Für Singles ist es wohl weniger das Fest der Liebe als mehr Beziehungsstatus: „Ich muss keine Weihnachtsgeschenke kaufen“. Was man als Single bei all den umgebenen Endorphinen von Weihnachtsliebe anderer gern vergisst: Eigentlich hat das ja auch etwas Gutes, Single an Weihnachten zu sein. Man muss sich weniger Gedanken um Weihnachtsgeschenke machen. Man vermeidet zusätzlich den Stress, alle Verwandten von einem selbst und die des Partners abzuklappern. Man feiert einfach wie immer mit der eigenen Familie. Paare plagt das Hin und Her Fahren: „Und wo feiern wir diesmal Heiligabend?“, oder: „Bei deinen Eltern waren wir doch schon letztes Jahr. Können wir nicht mal mit meiner, ja auch manchmal anstrengenden, Familie feiern?“ Die Familie fragt zwar nicht nach einem Freund, aber macht diskret indiskret darauf aufmerksam, dass sie sich langsam mal über Nachwuchs freuen würde. Der dickere Bauch wird dann eher als Beziehungsbauch kommentiert. Als Single trifft man auch nicht auf die Verflossenen der Partner in der Heimat – ja ok, dafür könnte man auf die eigenen alten Liebschaften und Ex-Partner treffen, die mit ihren neuen Partnern knutschen. Die Eltern fragen vermutlich nicht nur nach dem Partner, sondern im gleichen Atemzug auch nach dem Nachwuchs.

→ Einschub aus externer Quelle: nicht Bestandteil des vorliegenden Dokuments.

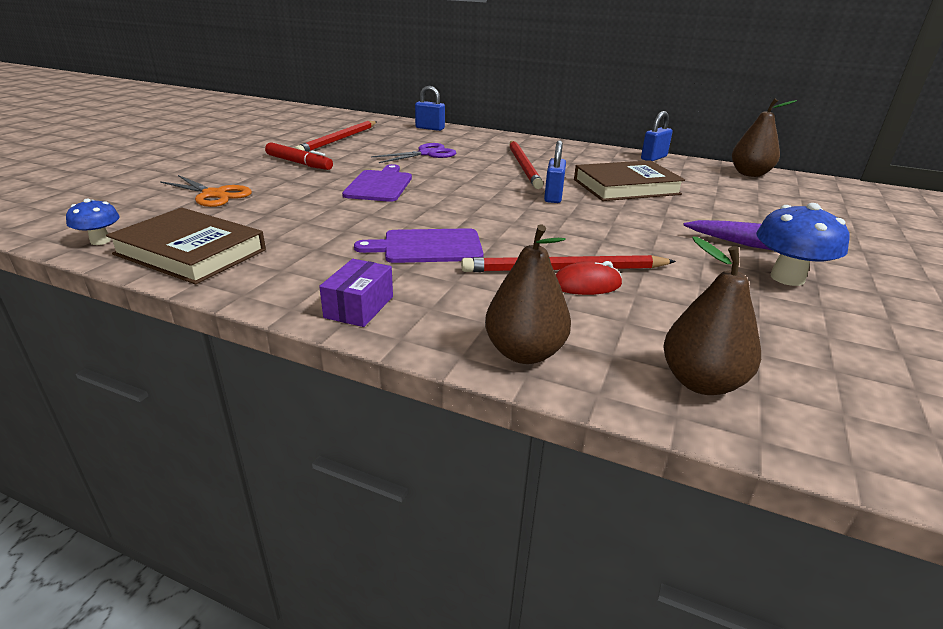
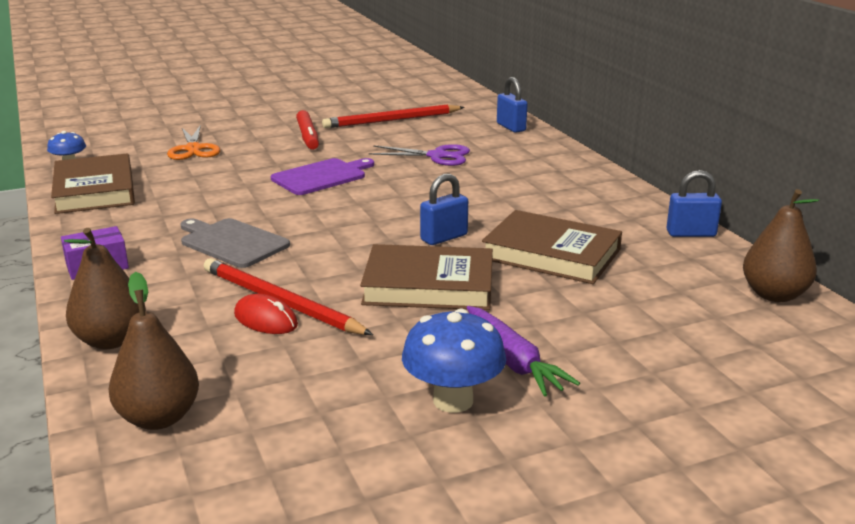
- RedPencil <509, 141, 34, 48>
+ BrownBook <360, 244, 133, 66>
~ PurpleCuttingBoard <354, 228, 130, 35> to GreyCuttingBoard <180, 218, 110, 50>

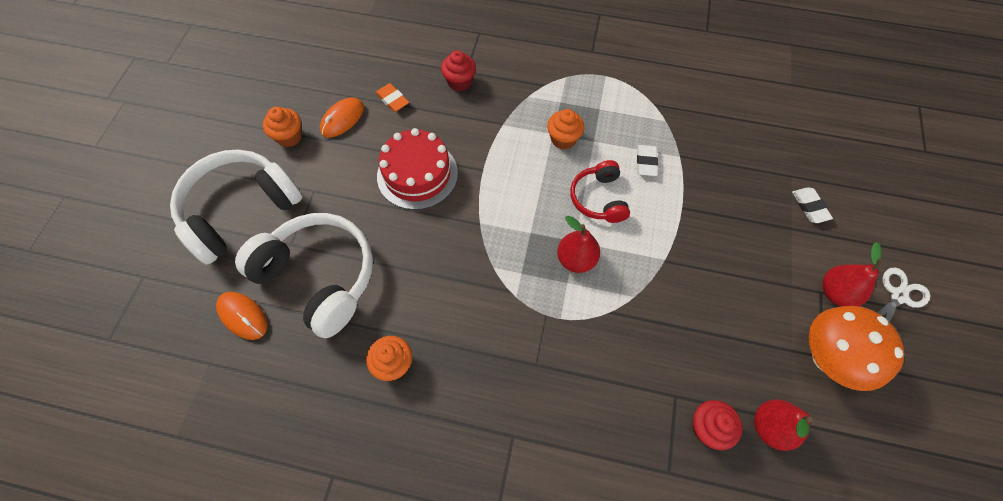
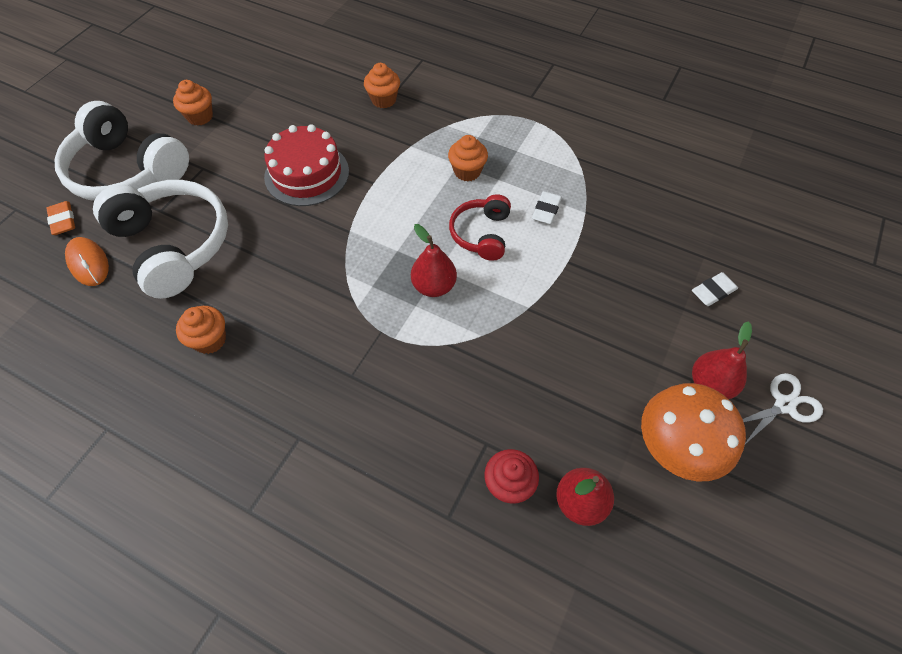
- OrangeMouse <320, 98, 44, 39>
~ OrangeEraser <375, 83, 34, 29> to <46, 201, 29, 34>
~ RedCupcake <441, 51, 35, 40> to OrangeCupcake <364, 63, 36, 45>
~ WhiteHeadphones <170, 149, 133, 116> = <55, 101, 134, 100> 120 degrees counterclockwise
~ WhiteEraser <792, 187, 41, 36> = <692, 272, 46, 34> 60 degrees clockwise

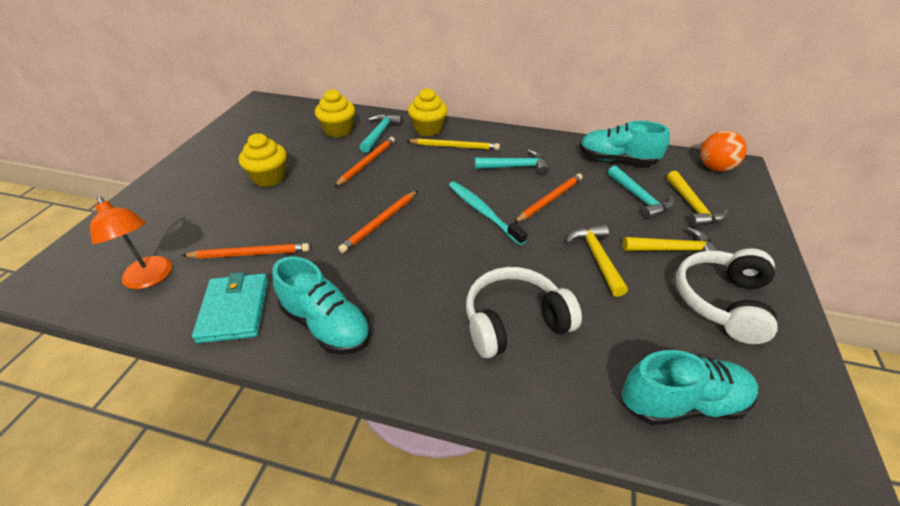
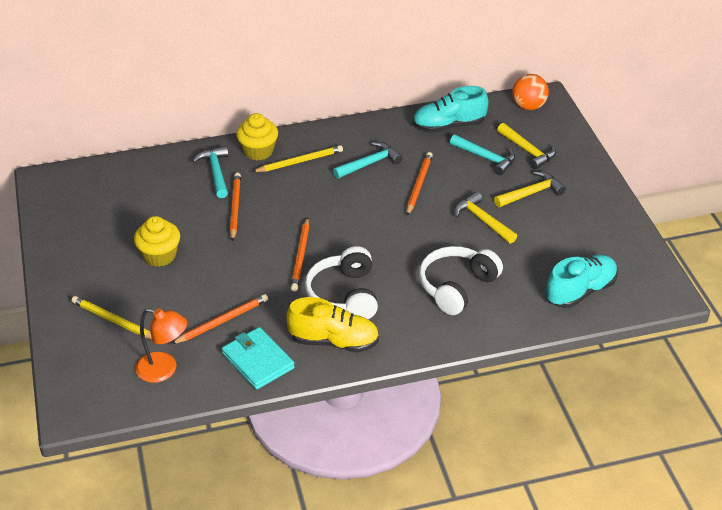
- YellowCupcake <315, 89, 40, 49>
- TurquoiseToothbrush <449, 181, 79, 64>
+ YellowPencil <71, 296, 81, 43>
~ WhiteHeadphones <676, 248, 102, 96> to <305, 246, 73, 73>
~ TurquoiseShoe <272, 256, 99, 99> to YellowShoe <287, 297, 92, 56>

Wie wir es machen, machen wir es also eh falsch. In den Einkaufszentren sind wir dann wieder alle gleich. Wir drängeln uns durch die Regale und überlegen, was wir wem schenken: „Muss ich an Onkel Klaus, Tante Ingrid und an Oma Gertrude auch denken? Darf ich einfach Gutscheine verschenken, die eh keiner einlöst? Ist es ok, den Wein an Heiligabend auszuschlagen, weil man am Tag davor noch mit alten Freunden gefeiert hat? Kann ich nicht einfach mal maulig beim Weihnachtsessen sitzen, weil ich ohne Partner und/oder Nachwuchs komme?“.

Zumindest kann Single sein so seine Vorzüge haben. Man muss sich nicht mit seinen Eltern streiten, wie gut der Freund wirklich zu einem passt. Man muss dem Partner nicht sagen, dass man sich über das Geschenk freut. Gleichzeitig überlegt man, wie man es heimlich wieder zurückbringen kann. Auch muss man nicht mit den Eltern diskutieren, dass man doch auch mal öfter zu ihnen kommen könnte. Man wäre viel öfter bei den Schwiegereltern in Spe. Ok. Aber wenn man es hat, ist es auch ganz nett. Der Vorzug in einer Partnerschaft ist die Zweisamkeit, das gemeinsame Necken, dass das eigene Geschenk eigentlich viel besser war. Wenn man genervt von der buckligen Verwandtschaft ist, kann man sagen: Wir müssen dann mal weiterziehen. Die Schwiegereltern warten. Das Kind ist müde.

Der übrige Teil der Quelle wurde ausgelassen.